Tesla’s impressive third-quarter delivery performance overshadowed the automotive industry’s ongoing struggle with the semiconductor chip shortage. Among all of the world’s automakers, Tesla has been basically the only car company to avert the crisis as it has not had any overwhelmingly public stoppages in vehicle production. Morgan Stanley’s new investor note, drafted by lead analyst Adam Jonas, examines Tesla’s ability to avoid detrimental production stoppages, which effectively helped the company capture its best quarter in company history.
Jonas titles Morgan Stanley’s most recent investor note, “How Did Tesla Find Chips?” In all honesty, this riddle was solved during the Q2 2021 Earnings Call, where Tesla stated in its Shareholder Deck that it used a combination of in-house microcontrollers to avoid any major catastrophes in the manufacturing of its vehicles. The company wrote:
“Our team has demonstrated an unparalleled ability to react quickly and mitigate disruptions to manufacturing caused by semiconductor shortages.
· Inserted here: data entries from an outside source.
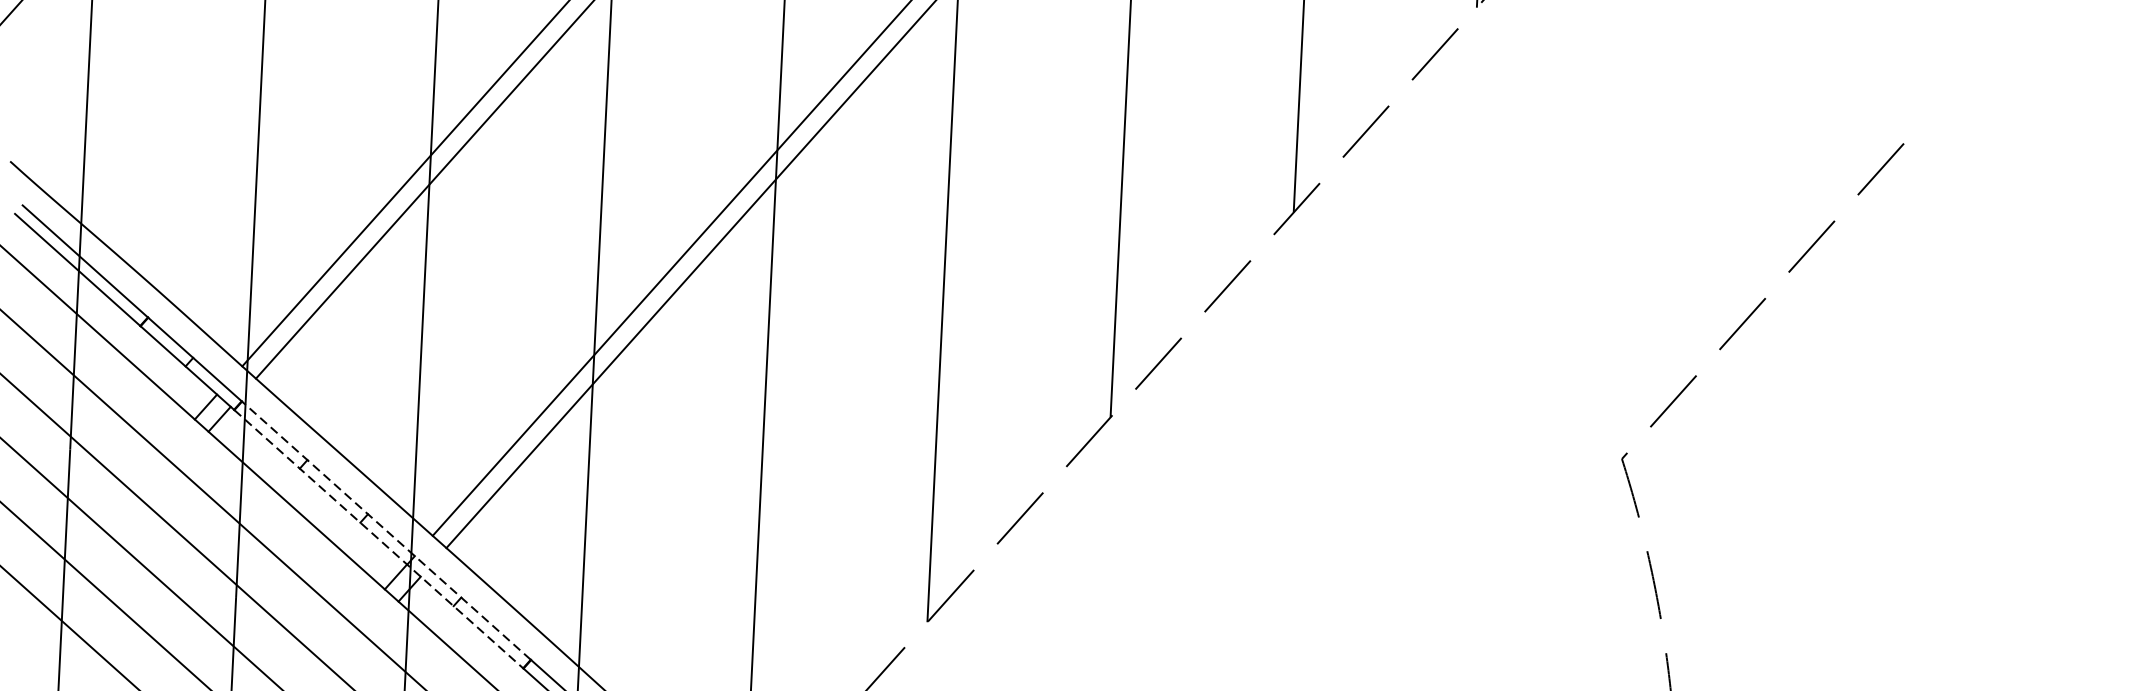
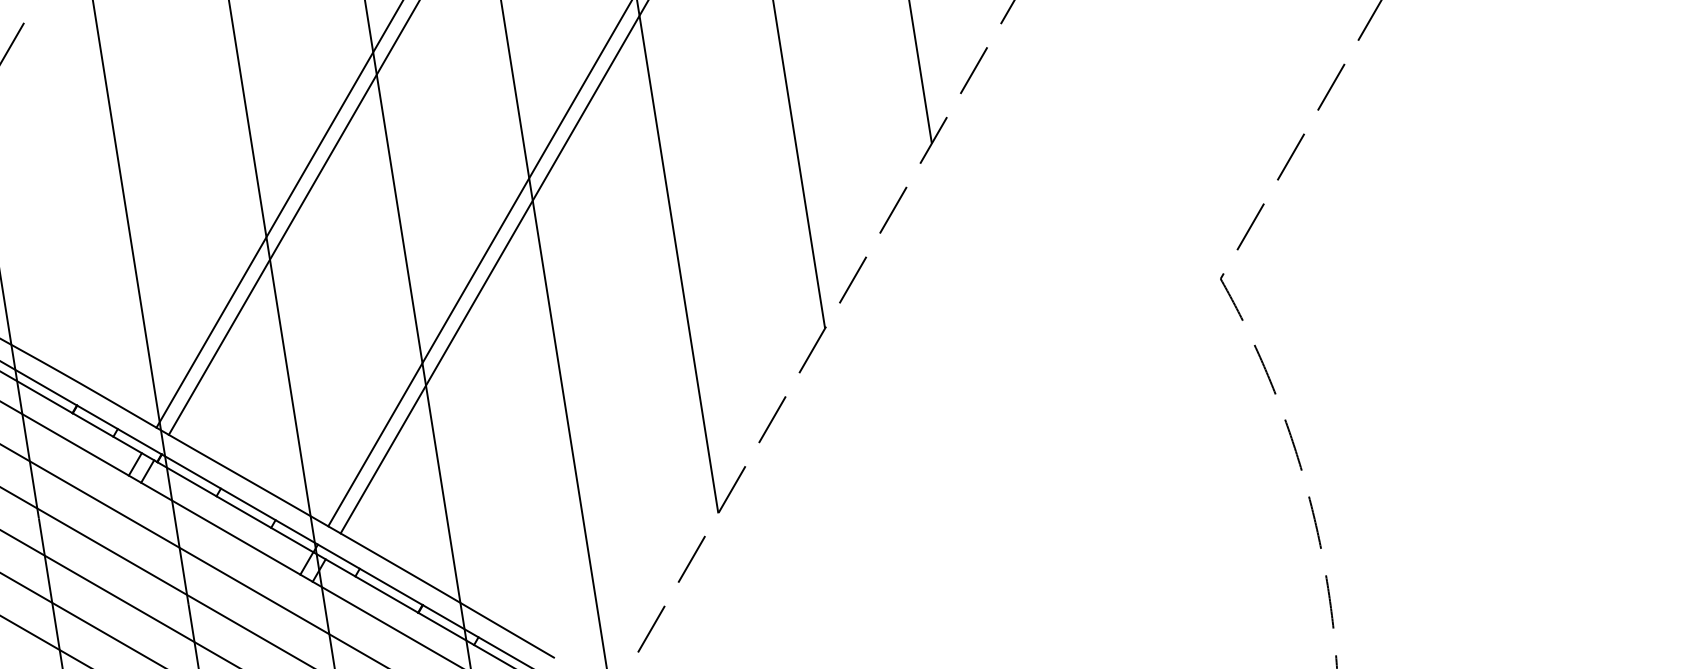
line: (385, 530) -> (291, 529), dashed -> solid
line: (379, 539) -> (288, 537), dashed -> solid

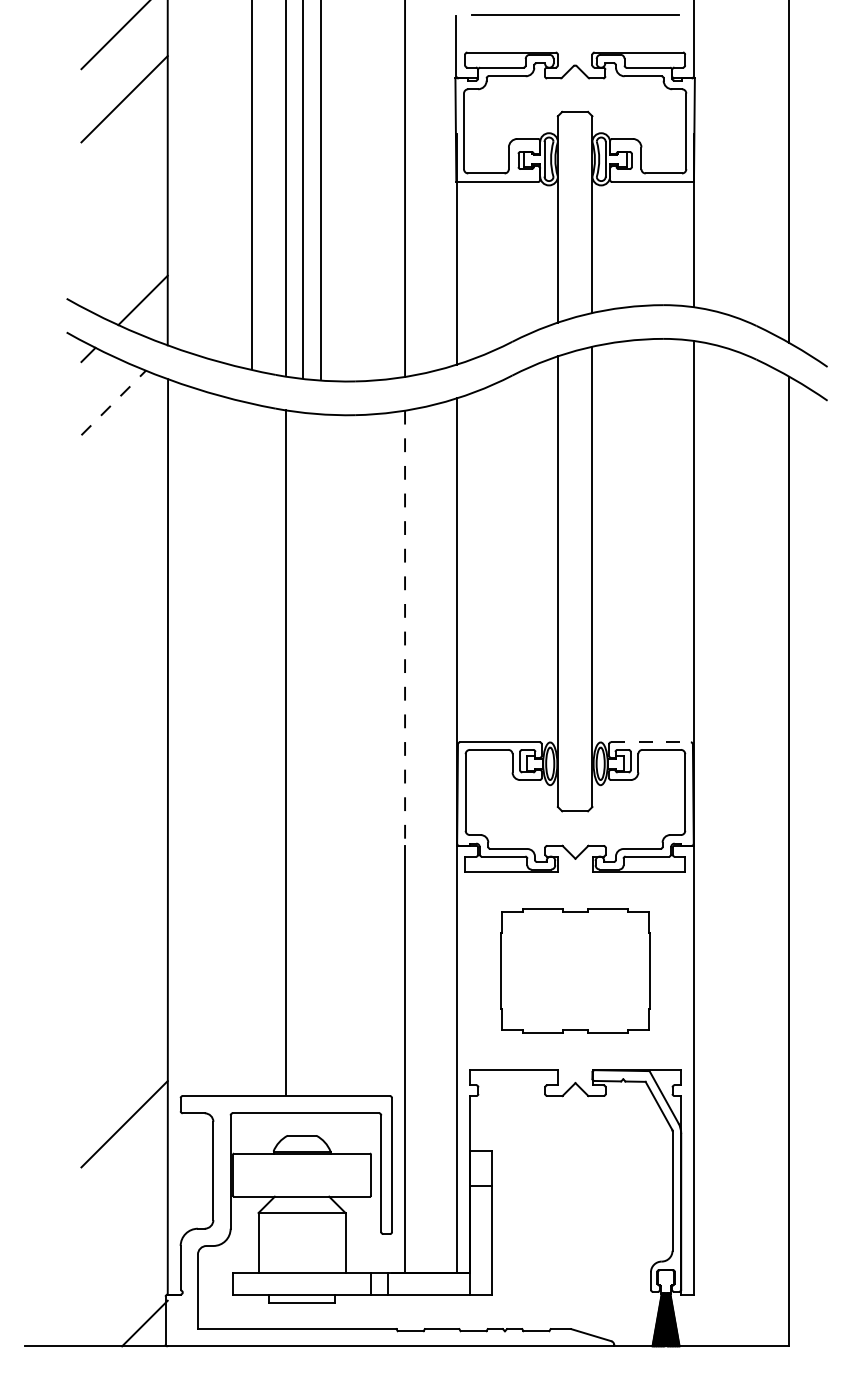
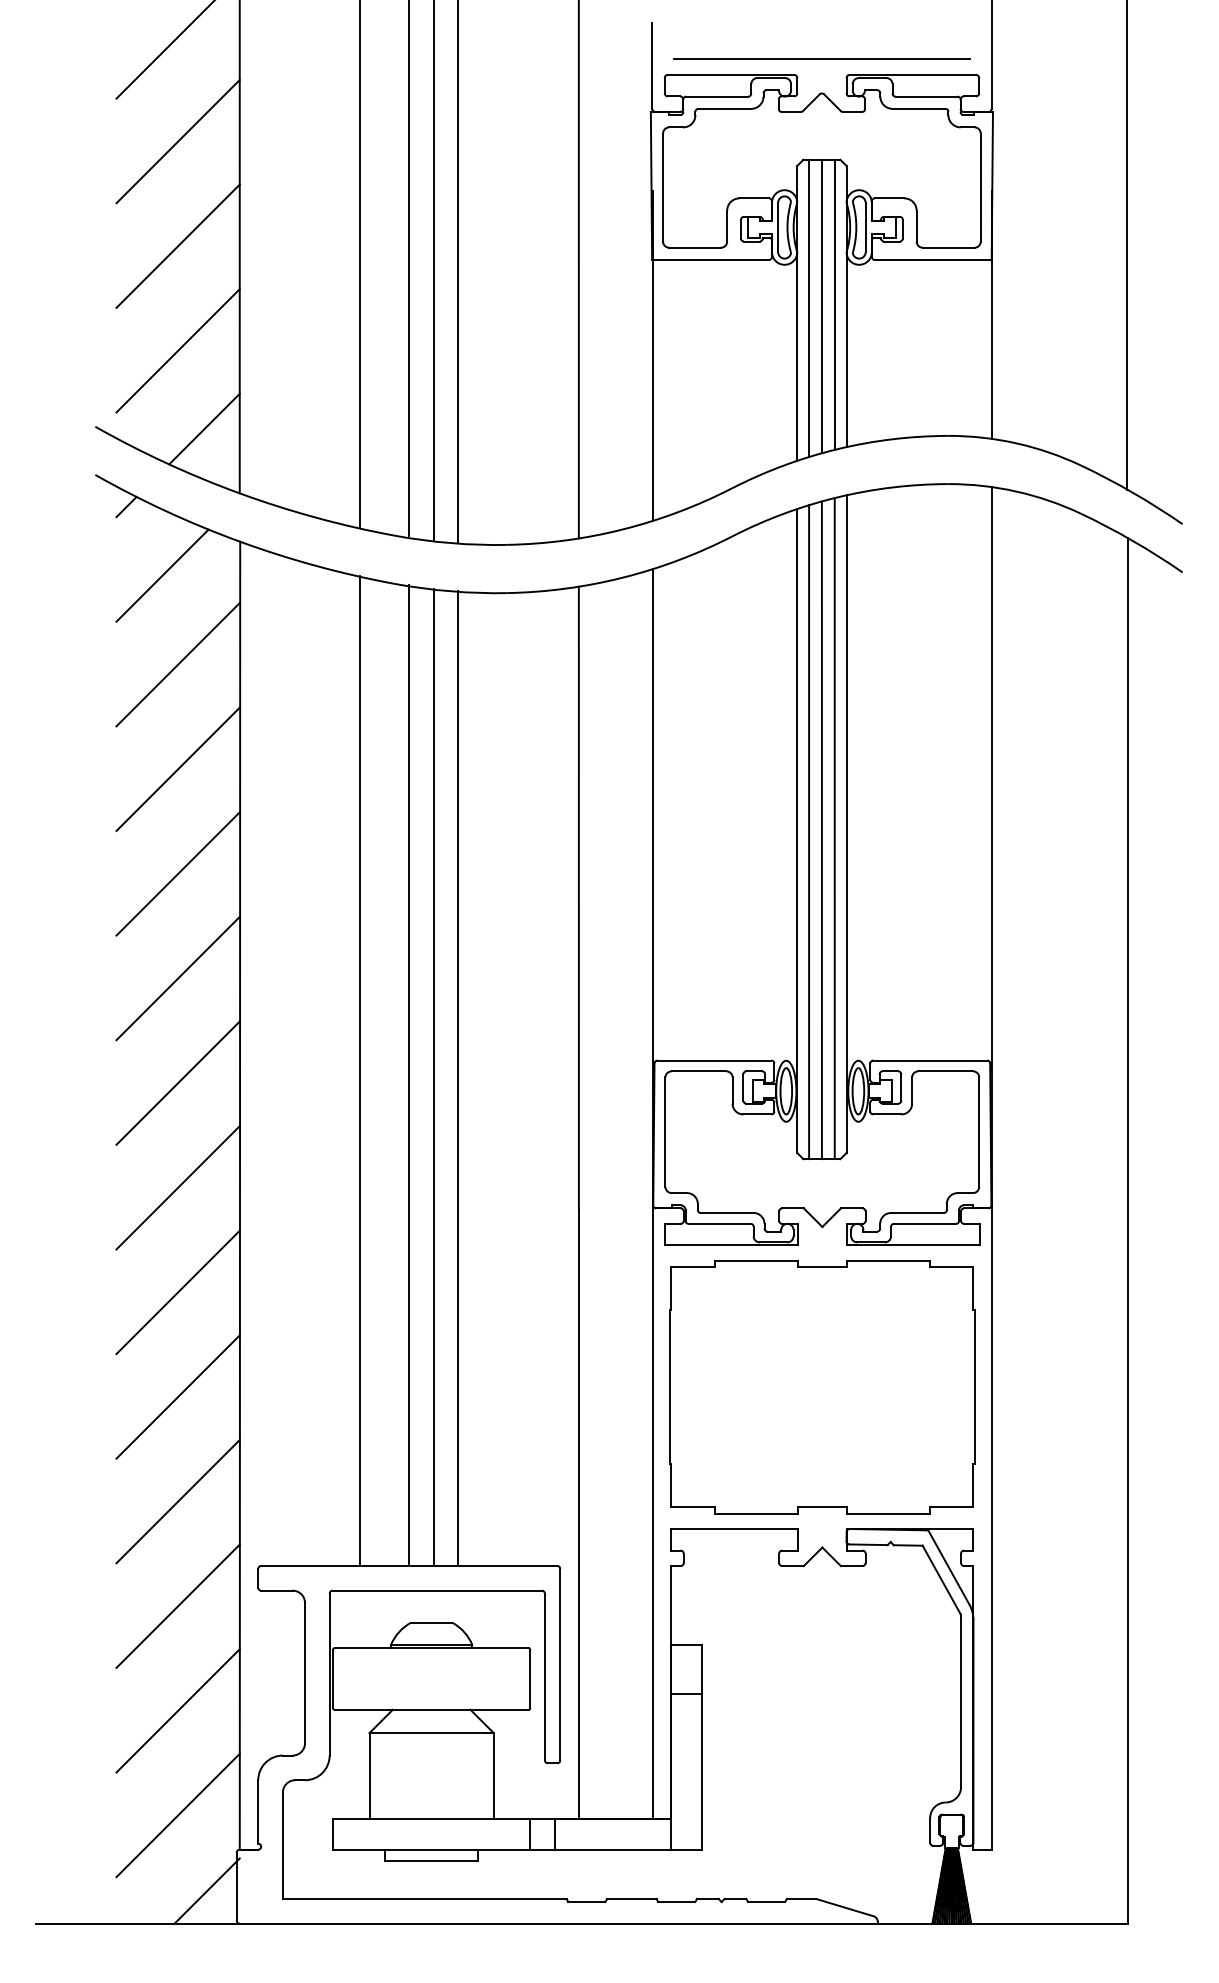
line: (575, 14) -> (822, 59), moved
line: (124, 172) -> (177, 246), added
line: (584, 212) -> (835, 303), added
line: (575, 214) -> (822, 306), added
line: (566, 215) -> (809, 307), added
line: (124, 245) -> (177, 350), added
line: (113, 402) -> (162, 574), dashed -> solid
line: (124, 465) -> (177, 664), added
line: (124, 538) -> (177, 769), added
line: (584, 579) -> (835, 827), added
line: (575, 581) -> (822, 830), added
line: (566, 582) -> (809, 832), added
line: (124, 611) -> (177, 873), added
line: (405, 628) -> (579, 897), dashed -> solid
line: (124, 684) -> (177, 977), added
line: (650, 742) -> (929, 1060), dashed -> solid
line: (251, 748) -> (359, 1069), added
line: (303, 753) -> (433, 1076), added
line: (320, 754) -> (458, 1077), added
line: (124, 758) -> (177, 1083), added
line: (124, 831) -> (177, 1187), added
line: (124, 904) -> (177, 1292), added
part: (575, 970) -> (822, 1386), size x1.43
line: (124, 977) -> (177, 1396), added
line: (124, 1050) -> (177, 1500), added
line: (124, 1197) -> (177, 1710), added
line: (124, 1270) -> (177, 1815), added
Our electrical and firmware engineering teams remain hard at work designing, developing and validating 19 new variants of controllers in response to ongoing semiconductor shortages.”
Jonas broke down Tesla’s ability to break through the parts shortages in four categories: Vertical Integration, Sophistication, Negotiation, and Scale.
It is no secret Tesla is amongst the most highly vertically integrated companies in the world, especially in terms of the automotive sector. It controls and maintains many of its own parts, including its vehicle seats. However, the company’s ownership of its retail channel is just a huge advantage in terms of the company’s ability to navigate through the global parts shortages. Customers are not paying astronomical prices for replacement parts, and owners are not tasked with paying increased rates for vehicle service.
Jonas writes that Tesla’s in-house development of its vehicles also comes down to the company’s ability to install the best tech, including processors into its vehicles. Tesla has a reputation for developing the most high-tech vehicles in the market. It’s remarkably true.
While Tesla’s vehicles are amongst the most vertically integrated on the market, the company still maintains relationships with suppliers for the parts it doesn’t make on its own. Its ability to “further in-source technology keeps suppliers on its toes,” while increasing collaboration at a rate that far exceeds other OEMs.
While Tesla is growing at a very fast rate on a quarter-over-quarter basis, the company is smaller than other OEMs. Jonas writes:
“At the same time, many suppliers believe Tesla is on its way to becoming a dominant OEM with a multiple of the annual volume that it has today. Despite its modest size, most suppliers consider Tesla a ‘strategic’ customer.
It’s no secret that Tesla’s over 241,000 vehicle deliveries provide an even further bullish outlook on the company’s stock. How it managed to evade the chip shortage comes down to preparation and scalability. While its order forms are not as extensive as other OEMs’, it’s still growing tremendously, outpacing the predictions of even the most robust and informed analysts on Wall Street.